1) Yes. It is raining outside right now, and my rooftop panel is still charging both truck and camper battery banks!

2) No, you don't need all the wires. If NOT using the remote, you don't need any of those wires.

3) You usually leave the ACR in auto mode, that is with the knob rotated fully to the left when looking down on it. OFF is fully to the right.
full


4) My remote switch is in the truck cab, in overhead console.
full


Here is a pic I found online that shows how to wire up the switch -
full


This is the troubleshooting flowchart - http://assets.bluesea.com/files/resources/technical_briefs/Technical_Brief_ML-Series_FAQ_Matrix.pdf

The instructions for the 7622 - http://assets.bluesea.com/files/resources/instructions/990180180.pdf

Here is a video I made of how it works - https://1drv.ms/v/s!AkN_bhdKHe4ij5s2PtzNnxGcnFSIYA
 
Well the was cool! Nice video and nice set up with the console.. Is that marine or is that automotive? Good to be able to see what is happening in a flash
I am not yet at that wiring confidence level but it looks like a fun project.
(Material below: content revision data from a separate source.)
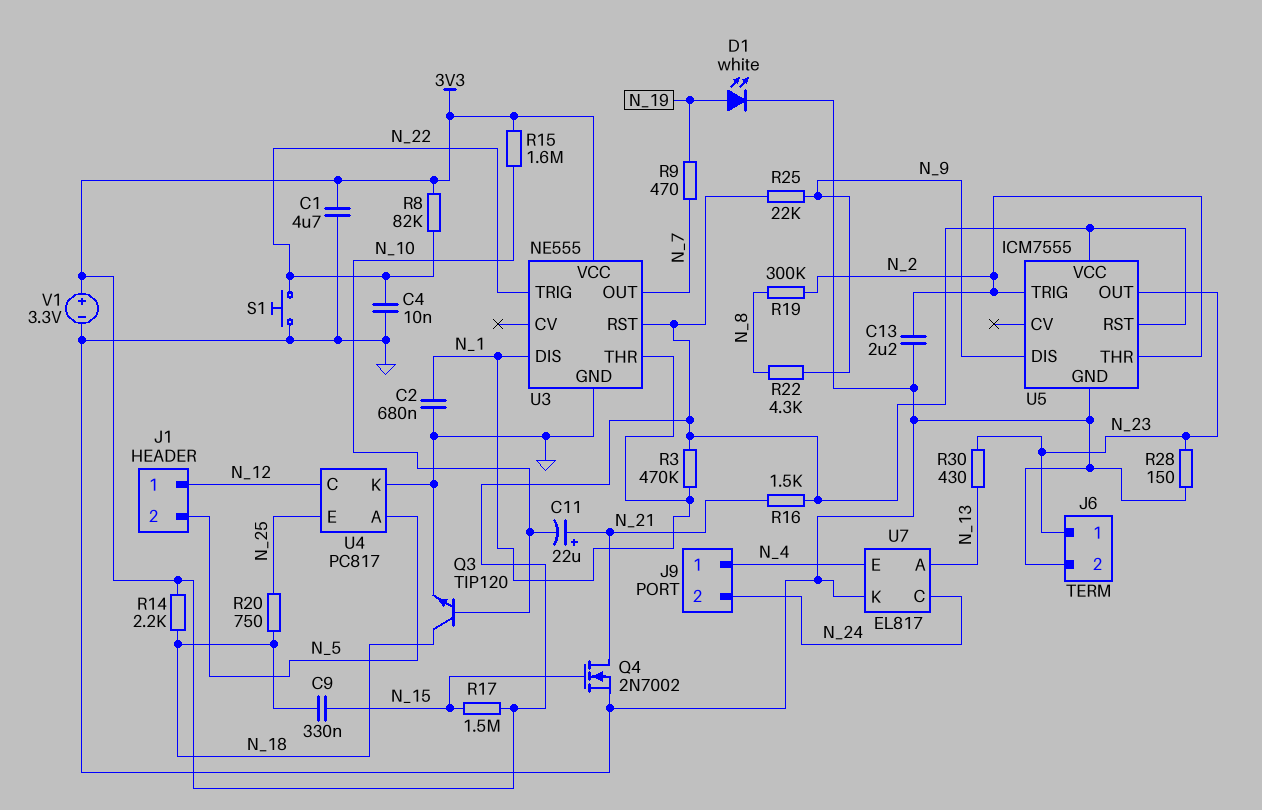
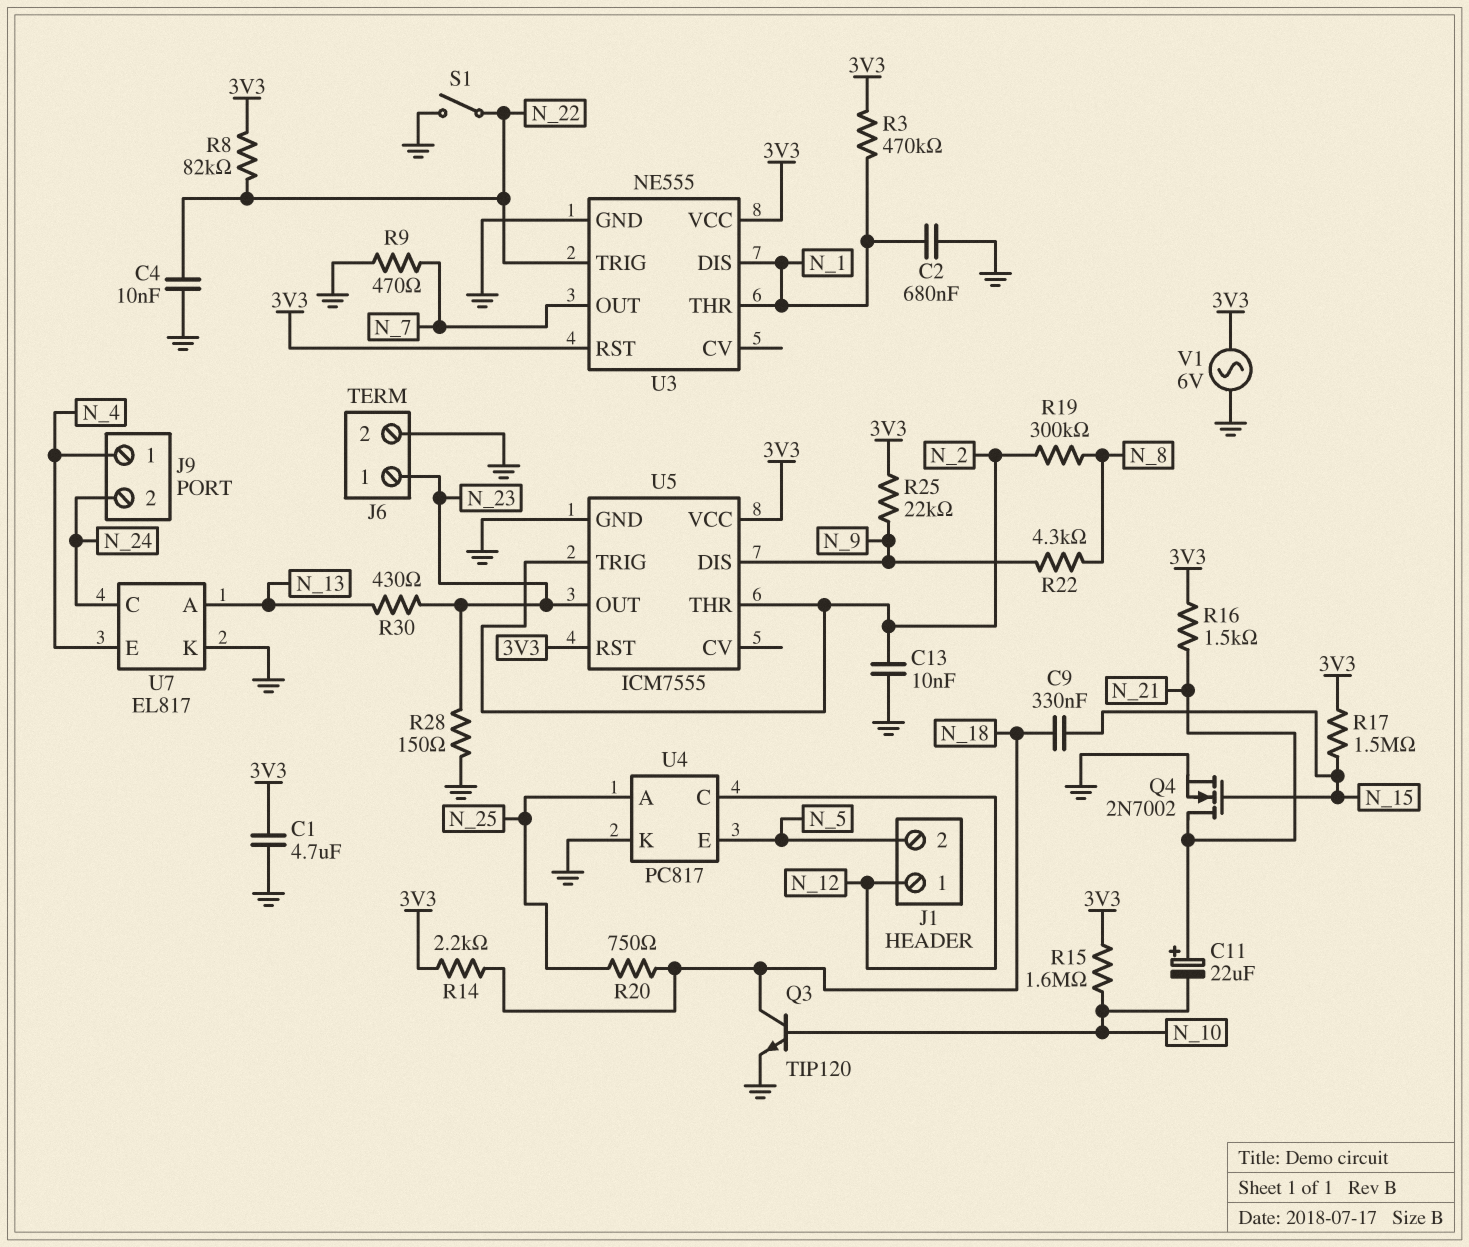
C13: 2.2uF (GND, N_2) -> 10nF (GND, N_2)
D1: LED white (A N_19, K GND) -> none
R9: 470 (N_7, N_19) -> 470 (GND, N_7)
S1: button (GND, N_22) -> switch (GND, N_22)
U4 pin A: N_5 -> N_25
U4 pin E: N_25 -> N_5
V1: 3.3V (plus 3V3, minus GND) -> AC 6V (3V3, GND)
All the other info is also helpful... for my purposes I suppose it is the simplest use of the unit. (I assume that as in your video... you could leave your ignition on in accessory with the sun hitting the panels and feel like you weren't running down the truck battery? That is a nice feature if so.

So there is no need to ground the ACR with the thin black ground if not using the remote switch? (just tape them all off?)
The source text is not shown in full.